Rediff.com's Sanchari Bhattacharya and Reuben N V travelled to Haridwar to be a part of the world's largest religious gathering, where they met an unusual sadhu.
Thirty-two years ago, Sadhu Amar Bharati felt disenchanted and disillusioned at the fighting and anger in the world around him. He felt that it was time for him to do something about it. So he raised his right hand.
He has not lowered his hand even once since then, says Sadhu Amar Bharati Urdhavaahu, and explains that it was imperative for world peace. Some sadhus of his sect have adopted his credo -- they have also raised their right hand to protest against war and violence, and kept them raised for the last 25, 13 or seven years.
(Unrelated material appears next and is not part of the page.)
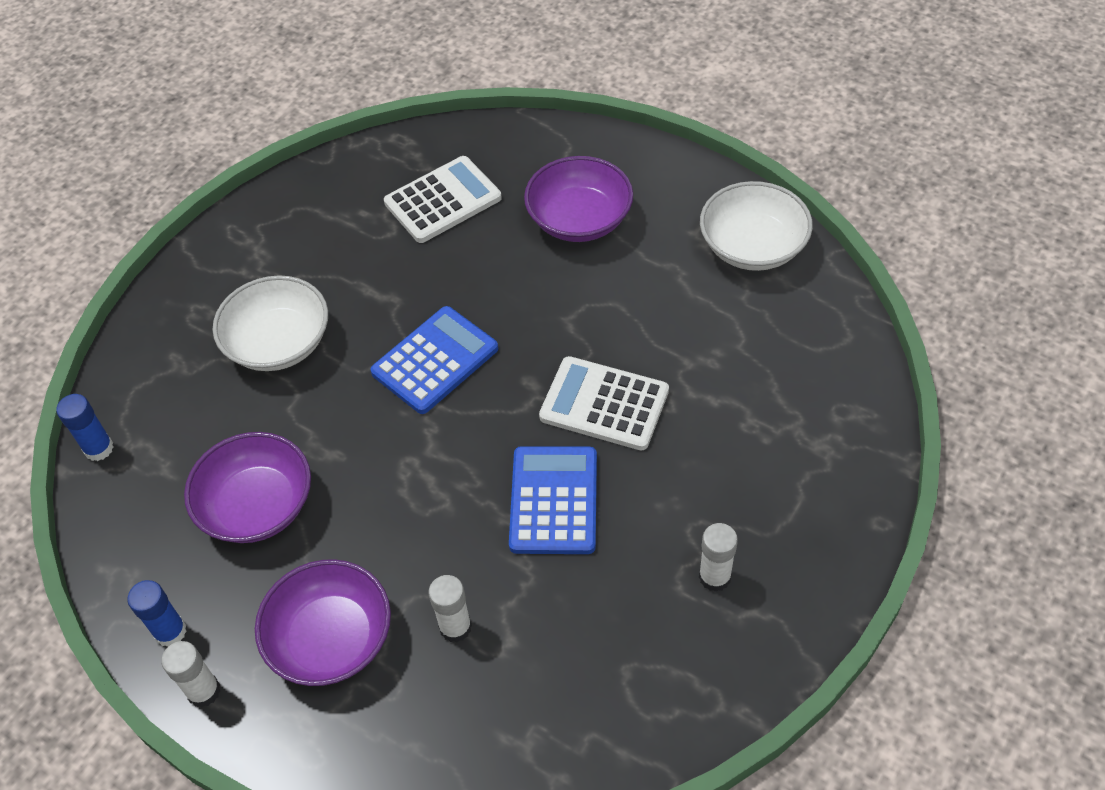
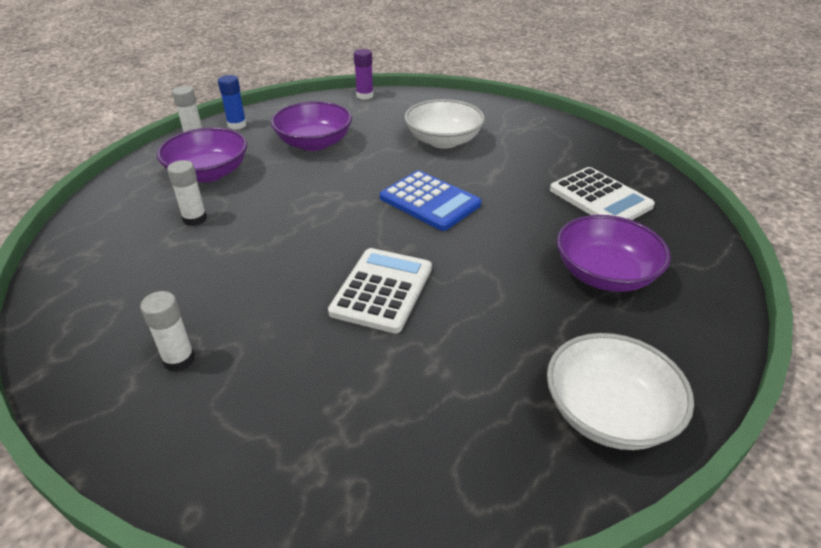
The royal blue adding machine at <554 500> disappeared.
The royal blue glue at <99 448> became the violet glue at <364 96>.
Sadhu Urdhavaahu is not easy to find among the crush of saints at the bustling Kumbh Mela in Haridwar. Among the row of tents occupied by the reclusive Naga Sadhus, he is tucked away in a corner. He is sitting next to a huge black-and-white photograph of a younger version of himself, where his arm is held high up in the air and he is surrounded by a bunch of foreign tourists.
When we asked him how his decision to raise his right arm would help the cause of world peace, Sadhu Urdhavaahu launched into a spirited discourse on the bitterness and strife in today's world, how humans are exterminating fellow humans and why it is crucial to live in peace and harmony.
"I am not asking for too much," he says. "Why do we fight among ourselves, why do we have so much hatred, enmity against each other?"
His right hand is an erect, sinewy, painfully bony structure, projecting at a strange angle from his shoulder, ending in thick, calloused nails that have contorted into ringlets.
How does he bear the excruciating pain, we inquire, and how does he manage to do all his routine chores with one hand?
"Pehle dard hota thaa, ab aadat ho gayi hai (It used to be painful, I have become used to it now)," he says nonchalantly.
Visibly irked by another query about his unique mission to usher in world peace, he muses, "I need money. Then I can go to the United States and get my hand fixed."
He became a sadhu at the tender age of 7 and has been one for 55 years. Like most holy men we met at the Kumbh Mela, he was reluctant to discuss the details of his purvashram (life before he took sanyas). "Main sadhu banna chahta tha, ban gaya (I wanted to become a saint, so I became one)," is all he is willing to divulge.
And though he refuses to tell us where he hails from, his eyes light up when we tell him that we have come all the way from Mumbai.
"Mumbai, Maharashtra? Marathi bolta yeta ka (Do you speak Marathi)," he asks in that lingo.
When we answer in the negative, he asks with perceptible mischief in his voice, "You stay in Maharashtra and you don't know Marathi? Haven't you heard about Bal Thackeray? Don't you know what he says about people who don't know Marathi?"
Sadhu Urdhavaahu is also quick to add a disclaimer, "I am not supporting what Bal Thackeray or people like him say. These people encourage feuds and battles within the nation. We can't keep bickering among ourselves, having wars within the nation."
He warms up to his theme as curious visitors gather around to listen, "We can't afford to have enemies inside the nation. If we can't control the enemies within, how will we ever fight external ones?"
As we walk away from Sadhu Urdhavaahu, leaving him ensconced within a circle of gawking devotees, his booming voice trails behind us, "I want all Indians to live in peace. I want the whole world to live in peace."